It’s a long story, but it all starts with red hair. Sort of. She was a redhead, and in love. And 17-year-old redheads in love do impulsive things. It was a different era. Johnson was president.
Her parents were against the romance. His parents were against it, too. But redheads make decisions without consulting the rest of the world. When the young couple found out she was pregnant, they married.
Her father and mother were mad; she had never been so excited. They moved to California. He took a job driving a truck. He was gone a lot, making all-night runs across the U.S., but they were happy.
One lonely night she was rattled awake by loud knocking on the front door. She answered it in her bathrobe. Two patrolmen on her porch said that her husband’s eighteen-wheeler flipped, and he was gone.
She went through pregnancy alone. And on the morning she gave birth, she was unsure about what to feel. She held her boy against her chest and wept
over him with the joyful kind of tears that only widows know.
She worked low-paying jobs. A receptionist in a textile factory. An orderly in a rest home. Finally, she decided to go back to school. The night classes were hard, but she stuck with them for many years. During the same week that her son graduated from 7th grade, she graduated with her teaching certificate, and life was looking up.

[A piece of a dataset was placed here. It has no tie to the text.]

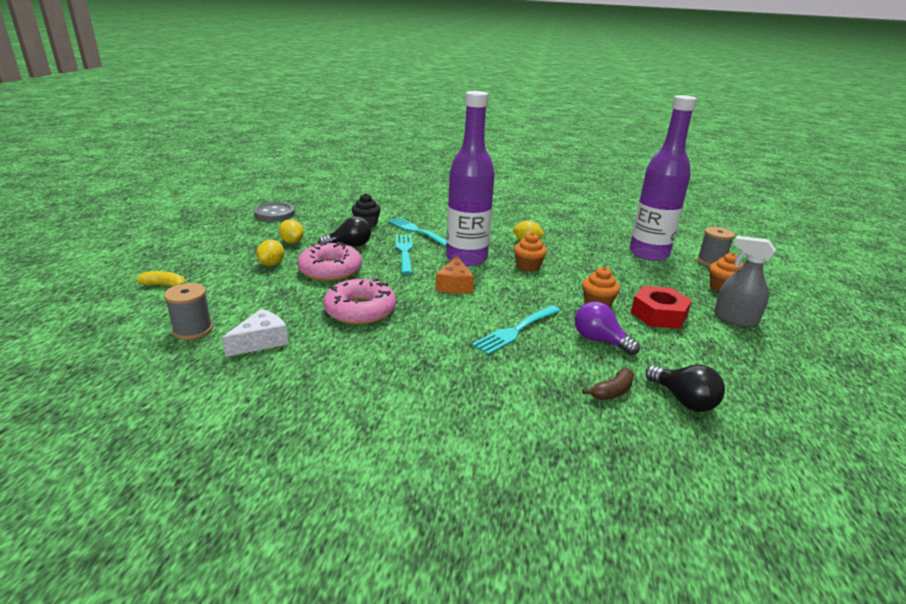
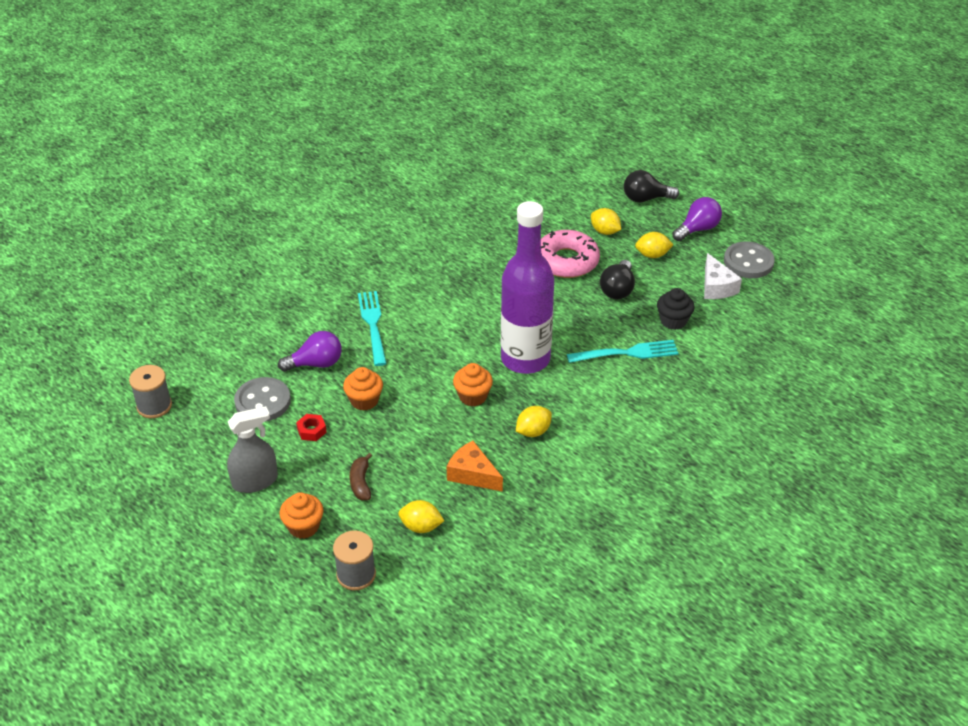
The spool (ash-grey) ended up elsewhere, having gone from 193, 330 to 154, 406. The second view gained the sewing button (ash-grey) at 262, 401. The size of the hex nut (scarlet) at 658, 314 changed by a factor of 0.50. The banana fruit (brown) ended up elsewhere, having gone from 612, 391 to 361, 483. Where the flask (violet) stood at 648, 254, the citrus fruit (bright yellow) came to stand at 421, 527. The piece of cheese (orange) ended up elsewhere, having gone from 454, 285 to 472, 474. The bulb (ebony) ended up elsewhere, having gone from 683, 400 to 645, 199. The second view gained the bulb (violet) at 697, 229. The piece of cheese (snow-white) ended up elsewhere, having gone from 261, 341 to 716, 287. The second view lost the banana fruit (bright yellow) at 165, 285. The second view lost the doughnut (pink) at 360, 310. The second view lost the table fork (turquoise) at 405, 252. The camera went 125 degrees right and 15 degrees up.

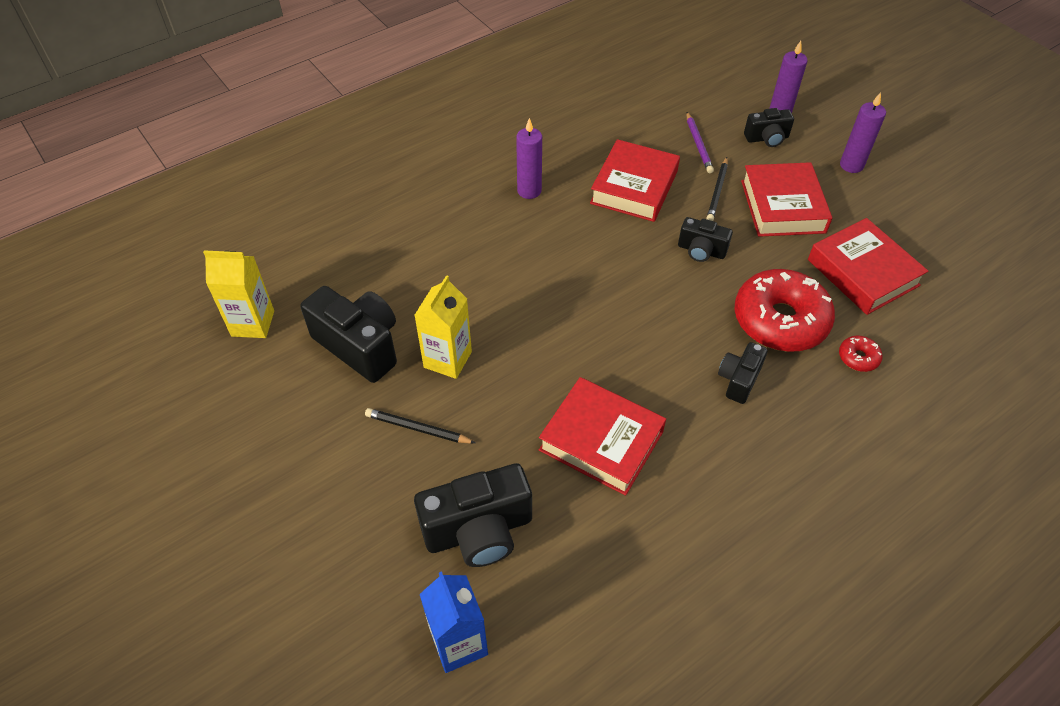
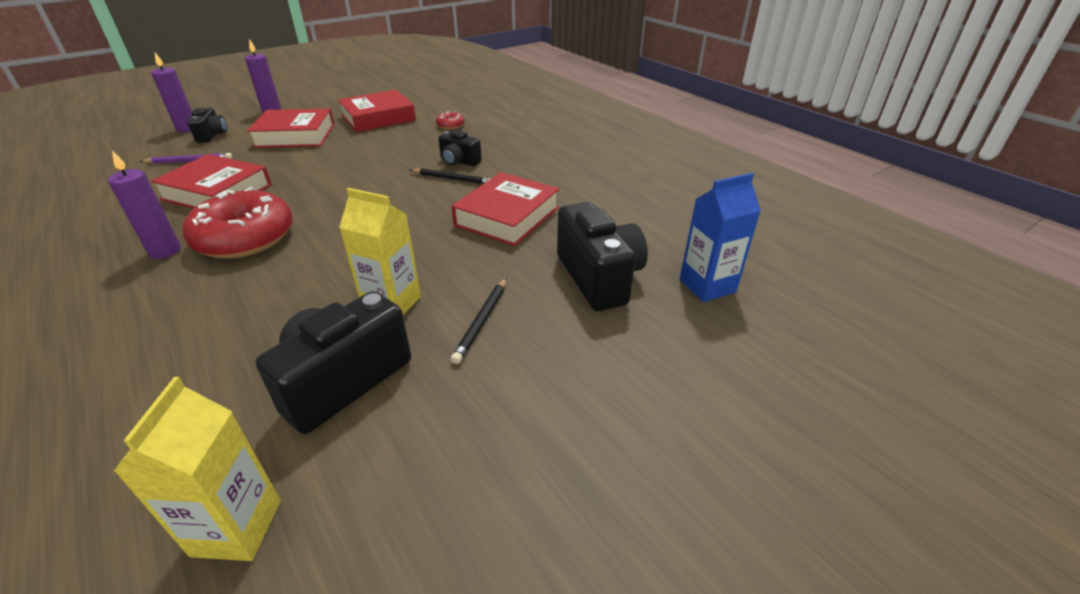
The doughnut (scarlet) ended up elsewhere, having gone from 780, 320 to 245, 238. The pencil (ebony) ended up elsewhere, having gone from 717, 192 to 453, 179. The second view lost the camera (ebony) at 701, 251. The camera went 90 degrees left and 15 degrees down.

First she taught elementary, then high school. She was miserable with both jobs. Children can test a woman’s patience and cause her to use very strong cuss words in public sometimes.
She applied for a position at a junior college, it was only a part-time gig, and modest pay. She loved it. The college kids were much more sincere than high-schoolers who spent the majority of their class period grabbing each other’s butts.